Paul cannot mature into manhood until he has freed himself from his mother. He loves her almost incestuously, however, and can barely face the fact that she is an older woman. In the climax of the book she gets cancer and Paul (with his sister Annie's collusion) finally administers an overdose of morphine because he can no longer stand her suffering. In the book's last chapter he is overcome by a yearning to join her in death — the darkness which until now his father the coal miner has represented — but chooses the life principle, almost by a sheer act of will.
Paul is vitally in touch with the life force throughout the book, at times almost to the point of narcissism. His mother's love encourages such preoccupation with self, for she lives through her son. Once he becomes established in the world, however, her possessiveness becomes a barrier to his further maturation. A similar pattern becomes apparent in Paul's relationship with Miriam. She admires him and promotes him. In return he instructs her; in her presence his intellectual and spiritual idealism flourishes. But she is virtuous and physically untouchable, unable to enjoy a sensual apprehension of the world and unwilling to consummate their relationship. When she finally offers herself to Paul, it is as a sacrifice. For Lawrence she represents the attempt of modern Christian civilization to possess a man in his soul but to deny him the fullness of his being.

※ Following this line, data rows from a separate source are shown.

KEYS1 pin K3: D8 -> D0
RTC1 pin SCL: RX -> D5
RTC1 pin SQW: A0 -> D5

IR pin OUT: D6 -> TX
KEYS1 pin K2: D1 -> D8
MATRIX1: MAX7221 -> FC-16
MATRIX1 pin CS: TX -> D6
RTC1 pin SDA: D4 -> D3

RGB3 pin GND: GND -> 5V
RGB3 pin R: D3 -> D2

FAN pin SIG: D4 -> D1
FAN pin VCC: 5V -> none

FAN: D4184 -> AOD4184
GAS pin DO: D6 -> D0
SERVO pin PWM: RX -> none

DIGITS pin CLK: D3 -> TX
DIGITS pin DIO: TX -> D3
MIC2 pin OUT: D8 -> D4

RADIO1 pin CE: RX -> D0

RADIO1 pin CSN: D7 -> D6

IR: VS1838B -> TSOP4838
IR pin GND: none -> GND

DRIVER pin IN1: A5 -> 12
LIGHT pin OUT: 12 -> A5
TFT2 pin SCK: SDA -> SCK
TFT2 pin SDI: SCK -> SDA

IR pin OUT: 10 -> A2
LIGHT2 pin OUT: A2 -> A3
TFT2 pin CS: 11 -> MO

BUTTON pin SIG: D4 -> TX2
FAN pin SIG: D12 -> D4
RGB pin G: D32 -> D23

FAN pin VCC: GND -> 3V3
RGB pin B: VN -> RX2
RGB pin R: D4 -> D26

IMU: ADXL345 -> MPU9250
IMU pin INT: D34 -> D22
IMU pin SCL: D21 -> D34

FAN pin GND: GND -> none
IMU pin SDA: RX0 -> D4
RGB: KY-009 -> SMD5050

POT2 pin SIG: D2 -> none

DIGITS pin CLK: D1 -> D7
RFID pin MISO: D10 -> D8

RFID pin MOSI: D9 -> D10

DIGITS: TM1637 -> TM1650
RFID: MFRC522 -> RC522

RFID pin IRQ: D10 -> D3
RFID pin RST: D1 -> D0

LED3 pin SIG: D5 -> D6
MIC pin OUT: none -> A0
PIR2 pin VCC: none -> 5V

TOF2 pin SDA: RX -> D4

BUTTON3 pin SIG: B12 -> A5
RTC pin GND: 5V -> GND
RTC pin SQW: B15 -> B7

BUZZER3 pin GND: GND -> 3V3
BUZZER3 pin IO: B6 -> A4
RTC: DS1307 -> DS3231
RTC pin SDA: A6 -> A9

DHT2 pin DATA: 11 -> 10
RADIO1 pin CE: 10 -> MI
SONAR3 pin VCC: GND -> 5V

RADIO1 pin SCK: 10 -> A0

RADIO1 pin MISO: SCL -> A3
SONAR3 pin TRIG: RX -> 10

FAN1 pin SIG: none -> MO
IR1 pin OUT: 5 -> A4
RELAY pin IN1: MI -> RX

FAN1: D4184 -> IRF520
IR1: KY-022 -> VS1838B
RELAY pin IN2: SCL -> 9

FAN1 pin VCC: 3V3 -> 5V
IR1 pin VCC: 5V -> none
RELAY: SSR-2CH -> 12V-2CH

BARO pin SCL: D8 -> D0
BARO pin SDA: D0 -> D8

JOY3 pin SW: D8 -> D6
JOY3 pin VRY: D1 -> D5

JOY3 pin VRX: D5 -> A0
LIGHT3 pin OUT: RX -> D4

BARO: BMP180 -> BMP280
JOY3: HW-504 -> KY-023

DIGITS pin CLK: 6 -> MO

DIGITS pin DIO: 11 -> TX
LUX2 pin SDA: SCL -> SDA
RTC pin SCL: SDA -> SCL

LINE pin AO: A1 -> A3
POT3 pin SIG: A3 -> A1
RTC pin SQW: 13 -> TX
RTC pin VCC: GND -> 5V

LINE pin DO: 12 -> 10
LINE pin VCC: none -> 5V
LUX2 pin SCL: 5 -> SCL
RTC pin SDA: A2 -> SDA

About halfway through the book Paul deserts Miriam for Clara Dawes. Clara is full of life. She satisfies Paul's desire for sensual fulfillment; their lovemaking is impersonal, almost spiritual, because it awakens Paul to deep vitalistic forces beyond the intellect. However, she is still married and will not fully give herself to Paul, and he is still bound to his mother. In addition, in Paul's mind their sexual experimentation leads to debasement; Clara becomes the harlot to Miriam's nun. Paul finally befriends the pathetic Baxter Dawes, Clara's estranged husband, and arranges for a reconciliation. The reconciliation is a sign that a marriage relationship is not impossible, but Paul cannot achieve a lasting union with another woman until his mother dies. Her death brings Paul face-to-face with the yearning for obliteration implicit in their relationship. Unlike his older brother, he chooses to live in the world of men rather than to join her in death.